World Bank cuts India's economic growth forecast for FY23 to 7.5%

08 Jun 2022 Evaluate
With headwinds from rising inflation, supply chain disruptions, and geopolitical tensions offsetting buoyancy in the recovery of services consumption from the pandemic, the World Bank in its latest issue of the Global Economic Prospects has cut India's economic growth forecast for the current fiscal (FY23) to 7.5 per cent. This is the second time that the World Bank has revised its GDP growth forecast for India in the current fiscal 2022-23 (April 2022 to March 2023). In April, it had trimmed the forecast from 8.7 per cent to 8 per cent and now it is projected at 7.5 per cent.

It said growth will also be supported by fixed investment undertaken by the private sector and by the government, which has introduced incentives and reforms to improve the business climate. It bank added this forecast reflects a 1.2 percentage point downward revision of growth from the January projection. It noted that growth is expected to slow further to 7.1 percent in 2023-24 back towards its longer-run potential. 

According to the World Bank report, growth in India slowed in the first half of 2022 as activity was disrupted both by a surge in COVID-19 cases, accompanied by more-targeted mobility restrictions and by the war in Ukraine. The recovery is facing headwinds from rising inflation. The unemployment rate has declined to levels seen prior to the pandemic, but the labour force participation rate remains below pre-pandemic levels and workers have shifted to lower-paying jobs. In India, the focus of government spending has shifted toward infrastructure investment, labour regulations are being simplified, underperforming state-owned assets are being privatised, and the logistics sector is expected to be modernized and integrated, the bank said.

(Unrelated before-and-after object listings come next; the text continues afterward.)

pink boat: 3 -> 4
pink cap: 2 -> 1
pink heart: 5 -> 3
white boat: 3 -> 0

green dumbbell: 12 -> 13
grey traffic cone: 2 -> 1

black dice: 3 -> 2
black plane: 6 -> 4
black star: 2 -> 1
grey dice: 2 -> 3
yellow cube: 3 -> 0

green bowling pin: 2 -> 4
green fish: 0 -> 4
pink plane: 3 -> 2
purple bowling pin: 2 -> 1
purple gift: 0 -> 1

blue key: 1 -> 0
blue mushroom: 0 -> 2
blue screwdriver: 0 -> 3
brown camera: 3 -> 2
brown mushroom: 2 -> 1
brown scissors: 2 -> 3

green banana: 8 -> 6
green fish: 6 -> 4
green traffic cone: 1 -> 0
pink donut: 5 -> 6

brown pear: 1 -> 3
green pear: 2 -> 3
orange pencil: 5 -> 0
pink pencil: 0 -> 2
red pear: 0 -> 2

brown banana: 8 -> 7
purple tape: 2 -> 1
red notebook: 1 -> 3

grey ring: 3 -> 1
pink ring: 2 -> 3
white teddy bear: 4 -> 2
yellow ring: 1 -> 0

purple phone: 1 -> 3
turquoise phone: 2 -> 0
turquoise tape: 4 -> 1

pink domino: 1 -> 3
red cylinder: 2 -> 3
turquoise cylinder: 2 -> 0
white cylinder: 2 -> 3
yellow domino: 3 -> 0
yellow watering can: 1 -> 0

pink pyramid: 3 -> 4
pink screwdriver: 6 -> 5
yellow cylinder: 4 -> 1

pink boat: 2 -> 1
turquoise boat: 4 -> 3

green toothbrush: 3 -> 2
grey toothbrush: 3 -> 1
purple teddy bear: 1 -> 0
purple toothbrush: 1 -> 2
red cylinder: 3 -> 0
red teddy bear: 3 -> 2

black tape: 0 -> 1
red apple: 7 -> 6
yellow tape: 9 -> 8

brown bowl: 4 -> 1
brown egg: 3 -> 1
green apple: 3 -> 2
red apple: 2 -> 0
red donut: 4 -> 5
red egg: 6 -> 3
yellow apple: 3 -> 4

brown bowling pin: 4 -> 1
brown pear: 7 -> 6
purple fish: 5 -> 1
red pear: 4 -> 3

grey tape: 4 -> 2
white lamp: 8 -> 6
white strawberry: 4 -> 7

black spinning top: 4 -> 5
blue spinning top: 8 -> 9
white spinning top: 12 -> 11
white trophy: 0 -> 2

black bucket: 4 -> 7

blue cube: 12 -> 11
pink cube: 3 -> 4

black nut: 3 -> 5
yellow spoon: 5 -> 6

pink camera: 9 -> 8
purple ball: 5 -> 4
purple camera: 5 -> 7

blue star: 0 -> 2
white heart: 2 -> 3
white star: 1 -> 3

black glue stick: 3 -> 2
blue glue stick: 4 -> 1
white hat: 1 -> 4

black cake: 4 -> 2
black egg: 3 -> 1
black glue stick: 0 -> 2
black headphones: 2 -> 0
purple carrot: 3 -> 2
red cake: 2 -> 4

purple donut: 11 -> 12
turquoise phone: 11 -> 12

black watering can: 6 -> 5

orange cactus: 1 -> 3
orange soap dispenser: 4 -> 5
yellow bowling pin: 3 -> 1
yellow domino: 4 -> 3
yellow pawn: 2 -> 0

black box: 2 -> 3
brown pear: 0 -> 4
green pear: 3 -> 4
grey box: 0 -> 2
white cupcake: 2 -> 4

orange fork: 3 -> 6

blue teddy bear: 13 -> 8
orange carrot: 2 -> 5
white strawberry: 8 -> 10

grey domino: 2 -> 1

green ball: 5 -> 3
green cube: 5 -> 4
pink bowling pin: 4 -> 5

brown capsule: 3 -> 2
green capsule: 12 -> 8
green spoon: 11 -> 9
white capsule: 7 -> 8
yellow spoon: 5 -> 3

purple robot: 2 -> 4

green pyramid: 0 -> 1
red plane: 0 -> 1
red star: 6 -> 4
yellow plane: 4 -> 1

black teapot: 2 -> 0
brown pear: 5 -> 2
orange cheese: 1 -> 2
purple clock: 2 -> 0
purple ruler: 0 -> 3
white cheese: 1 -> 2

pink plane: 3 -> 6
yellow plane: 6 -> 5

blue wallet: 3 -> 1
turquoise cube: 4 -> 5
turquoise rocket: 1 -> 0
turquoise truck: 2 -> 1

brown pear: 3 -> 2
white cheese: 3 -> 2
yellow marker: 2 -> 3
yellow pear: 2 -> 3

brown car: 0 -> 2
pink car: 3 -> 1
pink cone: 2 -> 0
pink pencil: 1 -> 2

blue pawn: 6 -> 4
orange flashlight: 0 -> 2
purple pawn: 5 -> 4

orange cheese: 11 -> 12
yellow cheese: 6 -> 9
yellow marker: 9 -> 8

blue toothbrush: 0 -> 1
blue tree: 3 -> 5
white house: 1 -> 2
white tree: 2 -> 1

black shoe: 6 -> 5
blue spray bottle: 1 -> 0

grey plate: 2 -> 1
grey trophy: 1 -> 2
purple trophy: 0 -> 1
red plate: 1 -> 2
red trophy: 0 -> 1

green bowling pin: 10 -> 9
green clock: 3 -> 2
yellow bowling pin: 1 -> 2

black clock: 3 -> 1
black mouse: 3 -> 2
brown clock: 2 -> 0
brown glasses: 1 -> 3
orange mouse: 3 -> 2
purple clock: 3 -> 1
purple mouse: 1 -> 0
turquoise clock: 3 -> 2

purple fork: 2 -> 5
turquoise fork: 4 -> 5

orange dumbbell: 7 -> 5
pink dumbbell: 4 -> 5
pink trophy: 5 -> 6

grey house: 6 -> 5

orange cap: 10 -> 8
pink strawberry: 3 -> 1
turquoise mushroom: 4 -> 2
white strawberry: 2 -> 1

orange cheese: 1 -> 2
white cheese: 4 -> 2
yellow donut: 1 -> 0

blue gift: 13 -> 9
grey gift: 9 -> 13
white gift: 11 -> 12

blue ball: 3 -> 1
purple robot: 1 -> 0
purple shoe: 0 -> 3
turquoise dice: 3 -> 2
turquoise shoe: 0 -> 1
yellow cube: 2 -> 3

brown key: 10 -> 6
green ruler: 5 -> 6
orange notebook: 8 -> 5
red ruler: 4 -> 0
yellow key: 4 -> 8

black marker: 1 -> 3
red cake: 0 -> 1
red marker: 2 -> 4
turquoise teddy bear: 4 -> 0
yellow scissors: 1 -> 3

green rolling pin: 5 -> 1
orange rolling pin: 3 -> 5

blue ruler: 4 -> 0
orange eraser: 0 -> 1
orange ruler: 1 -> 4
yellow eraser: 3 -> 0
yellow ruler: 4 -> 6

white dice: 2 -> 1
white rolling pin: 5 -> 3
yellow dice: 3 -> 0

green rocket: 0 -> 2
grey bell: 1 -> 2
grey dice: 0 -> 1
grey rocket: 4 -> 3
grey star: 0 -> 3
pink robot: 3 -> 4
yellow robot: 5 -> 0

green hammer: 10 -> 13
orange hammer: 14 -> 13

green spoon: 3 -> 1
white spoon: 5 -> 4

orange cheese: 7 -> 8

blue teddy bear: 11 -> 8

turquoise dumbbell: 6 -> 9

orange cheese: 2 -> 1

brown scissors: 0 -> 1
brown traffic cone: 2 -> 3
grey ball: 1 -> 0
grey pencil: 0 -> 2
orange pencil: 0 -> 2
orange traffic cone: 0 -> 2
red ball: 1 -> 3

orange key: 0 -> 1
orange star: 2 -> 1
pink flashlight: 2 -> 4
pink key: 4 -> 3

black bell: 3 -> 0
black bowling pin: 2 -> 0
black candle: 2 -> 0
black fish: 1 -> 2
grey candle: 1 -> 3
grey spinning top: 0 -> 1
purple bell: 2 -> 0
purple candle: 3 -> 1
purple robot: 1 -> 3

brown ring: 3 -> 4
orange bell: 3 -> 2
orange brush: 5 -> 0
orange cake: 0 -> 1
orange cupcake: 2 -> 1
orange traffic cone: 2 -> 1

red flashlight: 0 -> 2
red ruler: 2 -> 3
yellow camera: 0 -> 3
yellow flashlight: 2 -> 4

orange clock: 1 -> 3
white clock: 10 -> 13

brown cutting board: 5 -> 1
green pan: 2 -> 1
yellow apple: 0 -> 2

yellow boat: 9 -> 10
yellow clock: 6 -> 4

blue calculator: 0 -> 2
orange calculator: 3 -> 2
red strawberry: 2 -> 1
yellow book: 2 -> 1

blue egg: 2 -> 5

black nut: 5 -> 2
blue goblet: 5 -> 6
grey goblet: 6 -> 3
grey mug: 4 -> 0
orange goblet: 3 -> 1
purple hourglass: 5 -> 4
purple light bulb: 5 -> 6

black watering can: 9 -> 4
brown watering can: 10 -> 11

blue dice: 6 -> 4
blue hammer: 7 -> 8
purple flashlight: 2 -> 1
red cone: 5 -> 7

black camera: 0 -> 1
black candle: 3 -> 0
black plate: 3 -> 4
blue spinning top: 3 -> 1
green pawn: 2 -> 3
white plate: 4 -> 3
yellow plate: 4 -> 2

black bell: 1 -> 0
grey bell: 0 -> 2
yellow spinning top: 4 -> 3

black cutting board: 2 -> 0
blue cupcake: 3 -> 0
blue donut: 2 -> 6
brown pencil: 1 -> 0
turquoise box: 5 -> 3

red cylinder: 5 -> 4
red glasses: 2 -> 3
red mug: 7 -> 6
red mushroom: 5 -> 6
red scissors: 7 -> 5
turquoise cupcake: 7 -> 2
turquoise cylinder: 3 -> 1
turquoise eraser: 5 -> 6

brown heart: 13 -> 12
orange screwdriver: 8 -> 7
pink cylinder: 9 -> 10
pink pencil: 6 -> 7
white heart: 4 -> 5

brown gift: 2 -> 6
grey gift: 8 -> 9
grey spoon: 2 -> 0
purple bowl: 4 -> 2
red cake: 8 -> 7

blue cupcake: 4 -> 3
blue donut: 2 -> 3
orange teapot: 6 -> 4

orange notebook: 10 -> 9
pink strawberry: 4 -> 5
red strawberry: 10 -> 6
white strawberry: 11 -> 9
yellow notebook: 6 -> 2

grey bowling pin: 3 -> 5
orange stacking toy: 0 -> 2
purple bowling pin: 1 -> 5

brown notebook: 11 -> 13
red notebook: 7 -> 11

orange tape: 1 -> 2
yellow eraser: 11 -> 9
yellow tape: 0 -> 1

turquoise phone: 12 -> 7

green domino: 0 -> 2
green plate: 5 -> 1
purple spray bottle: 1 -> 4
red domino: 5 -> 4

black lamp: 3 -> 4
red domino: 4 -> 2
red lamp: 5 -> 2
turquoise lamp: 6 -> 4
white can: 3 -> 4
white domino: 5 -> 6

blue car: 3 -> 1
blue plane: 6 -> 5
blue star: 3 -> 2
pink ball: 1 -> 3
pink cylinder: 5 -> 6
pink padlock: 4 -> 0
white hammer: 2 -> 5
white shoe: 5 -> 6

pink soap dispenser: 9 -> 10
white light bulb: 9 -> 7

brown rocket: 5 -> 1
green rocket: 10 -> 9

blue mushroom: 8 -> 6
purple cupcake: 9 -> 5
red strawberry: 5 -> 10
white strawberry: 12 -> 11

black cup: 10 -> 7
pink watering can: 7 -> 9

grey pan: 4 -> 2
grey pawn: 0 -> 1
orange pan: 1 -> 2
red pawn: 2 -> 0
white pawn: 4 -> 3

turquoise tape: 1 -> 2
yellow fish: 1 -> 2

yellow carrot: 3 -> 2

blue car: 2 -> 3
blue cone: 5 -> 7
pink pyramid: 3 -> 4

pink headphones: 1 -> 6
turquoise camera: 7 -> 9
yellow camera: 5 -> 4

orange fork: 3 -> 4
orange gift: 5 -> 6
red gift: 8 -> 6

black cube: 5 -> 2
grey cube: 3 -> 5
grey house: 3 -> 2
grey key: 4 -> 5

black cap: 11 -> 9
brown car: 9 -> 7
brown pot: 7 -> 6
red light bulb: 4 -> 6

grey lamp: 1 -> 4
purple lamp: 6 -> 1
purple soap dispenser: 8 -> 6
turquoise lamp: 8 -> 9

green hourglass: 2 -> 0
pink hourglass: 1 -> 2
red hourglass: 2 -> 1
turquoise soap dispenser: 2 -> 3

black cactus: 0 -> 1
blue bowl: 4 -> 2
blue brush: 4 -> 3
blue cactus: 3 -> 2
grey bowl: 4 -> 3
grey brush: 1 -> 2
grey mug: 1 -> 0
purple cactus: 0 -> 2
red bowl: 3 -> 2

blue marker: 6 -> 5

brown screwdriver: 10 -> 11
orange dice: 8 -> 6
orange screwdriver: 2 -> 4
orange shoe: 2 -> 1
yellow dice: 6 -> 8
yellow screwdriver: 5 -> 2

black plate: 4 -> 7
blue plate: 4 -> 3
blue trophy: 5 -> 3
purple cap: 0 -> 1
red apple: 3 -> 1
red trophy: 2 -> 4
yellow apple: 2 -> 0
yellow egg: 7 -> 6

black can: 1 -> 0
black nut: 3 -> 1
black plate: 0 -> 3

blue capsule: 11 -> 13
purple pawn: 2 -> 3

World Bank President David Malpas, in his foreword to the report, said global growth is expected to slow sharply from 5.7 per cent in 2021 to 2.9 per cent this year. He added ‘this also reflects a nearly one-third cut to our January 2022 forecast for this year of 4.1 per cent’. He also said ‘the surge in energy and food prices, along with the supply and trade disruptions triggered by the war in Ukraine and the necessary interest-rate normalization now underway, account for most of the downgrade’.